Yousuf Khan wrote on 9/21/2019 11:00 PM:
On 9/22/2019 12:04 AM, Jeff Barnett wrote:
I haven't looked at the video but (trying to remember from the 1960s)
you need 2 registers and places to branch on either crossing 0.
Essentially one register is the right half and the other the left half
of the "tape" and you are working with 2 characters, etc., etc.. etc.


This particular computer doesn't have any registers, it works directly
on memory. Now obviously in the background, the real chip might have
virtual registers that it uses as a buffer area, but that's completely
out of the control of the instruction set itself.
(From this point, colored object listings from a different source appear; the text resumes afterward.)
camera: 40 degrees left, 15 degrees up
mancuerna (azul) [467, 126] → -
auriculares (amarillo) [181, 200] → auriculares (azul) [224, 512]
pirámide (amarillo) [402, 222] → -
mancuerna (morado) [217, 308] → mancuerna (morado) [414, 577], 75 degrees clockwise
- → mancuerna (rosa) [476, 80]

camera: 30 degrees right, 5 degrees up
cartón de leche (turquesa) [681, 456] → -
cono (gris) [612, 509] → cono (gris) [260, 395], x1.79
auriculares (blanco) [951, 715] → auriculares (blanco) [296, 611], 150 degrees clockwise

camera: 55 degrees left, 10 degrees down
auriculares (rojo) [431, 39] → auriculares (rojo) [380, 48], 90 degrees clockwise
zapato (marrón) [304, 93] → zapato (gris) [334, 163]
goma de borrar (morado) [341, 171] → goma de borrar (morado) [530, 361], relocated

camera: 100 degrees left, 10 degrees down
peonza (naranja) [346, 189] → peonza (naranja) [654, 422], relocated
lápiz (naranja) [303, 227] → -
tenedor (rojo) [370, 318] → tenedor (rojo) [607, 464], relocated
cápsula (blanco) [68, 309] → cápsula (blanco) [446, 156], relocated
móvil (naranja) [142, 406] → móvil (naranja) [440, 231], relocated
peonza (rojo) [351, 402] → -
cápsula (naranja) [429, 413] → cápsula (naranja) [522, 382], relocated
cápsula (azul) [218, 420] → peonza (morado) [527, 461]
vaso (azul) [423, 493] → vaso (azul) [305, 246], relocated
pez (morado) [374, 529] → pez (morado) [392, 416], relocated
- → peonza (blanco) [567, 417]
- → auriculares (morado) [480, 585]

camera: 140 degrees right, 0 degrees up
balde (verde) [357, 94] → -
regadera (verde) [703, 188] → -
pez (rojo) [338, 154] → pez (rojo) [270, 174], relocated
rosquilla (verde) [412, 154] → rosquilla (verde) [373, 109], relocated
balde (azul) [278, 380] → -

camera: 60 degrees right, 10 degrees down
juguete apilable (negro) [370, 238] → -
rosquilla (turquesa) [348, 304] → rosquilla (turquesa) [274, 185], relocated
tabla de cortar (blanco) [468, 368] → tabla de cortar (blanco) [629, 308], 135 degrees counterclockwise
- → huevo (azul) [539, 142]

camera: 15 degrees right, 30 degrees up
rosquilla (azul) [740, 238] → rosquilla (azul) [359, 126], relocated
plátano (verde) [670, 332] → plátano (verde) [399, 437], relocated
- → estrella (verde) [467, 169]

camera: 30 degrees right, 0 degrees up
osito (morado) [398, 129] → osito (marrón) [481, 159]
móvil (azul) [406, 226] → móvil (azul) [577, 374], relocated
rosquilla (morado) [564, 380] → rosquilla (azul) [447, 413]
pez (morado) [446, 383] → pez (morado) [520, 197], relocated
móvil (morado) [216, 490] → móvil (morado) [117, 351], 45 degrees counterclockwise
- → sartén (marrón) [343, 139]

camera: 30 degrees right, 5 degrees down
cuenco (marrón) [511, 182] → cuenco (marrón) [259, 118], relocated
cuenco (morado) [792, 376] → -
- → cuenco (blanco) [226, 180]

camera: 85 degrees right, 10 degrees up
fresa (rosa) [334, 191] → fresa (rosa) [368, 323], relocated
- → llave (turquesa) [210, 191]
The machine I'm trying to recall is Turing Complete. In other words it
can implement an interpreter that can "execute" any Turing machine with
any input tape - it's a theoretical machine. If you are talking about a
machine with real components, that's a horse of a different color and
quite puny in comparison. This 2 register machine, with few instructions
was all the theoretical rage some 60 or 70 years ago and was described
in many text books. I thought your original question was fishing for
what I described.

If you are interested in possible real machines, I believe that Dave
Ferguson got a patent in the 1950s or 1960s for a machine that only had
very few op code bits - 2 or 3. The meaning of those bits depended on
the previous instruction executed so one had to be extraordinary clever
in planning code sequences. SDS started to build a machine based on that
concept though I'm not sure it was ever put on the market.

Ferguson actually coded the most unbelievable hack that I ever ran into
but first a word of background: in the 1950s and 1960s IBM card readers
could either read a card by columns or by rows. There were cards that
you could read to boot various computers such as a 709, 7094, 1401, etc.
But note that you needed a different card if the reader was set in row
or column. The operators got it wrong all the time and were quite
frustrated. Ferguson developed a card punch pattern that would boot some
specific machine no matter how the reader was set. To understand the
degree of difficulty, booting meant reading some instructions from a mag
tape some of which overlapped the instructions brought in from the card
reader. There were timing considerations too.

That last paragraph has absolutely nothing to do with this thread's
theme but will I was remembering it, I thought I'd share the story.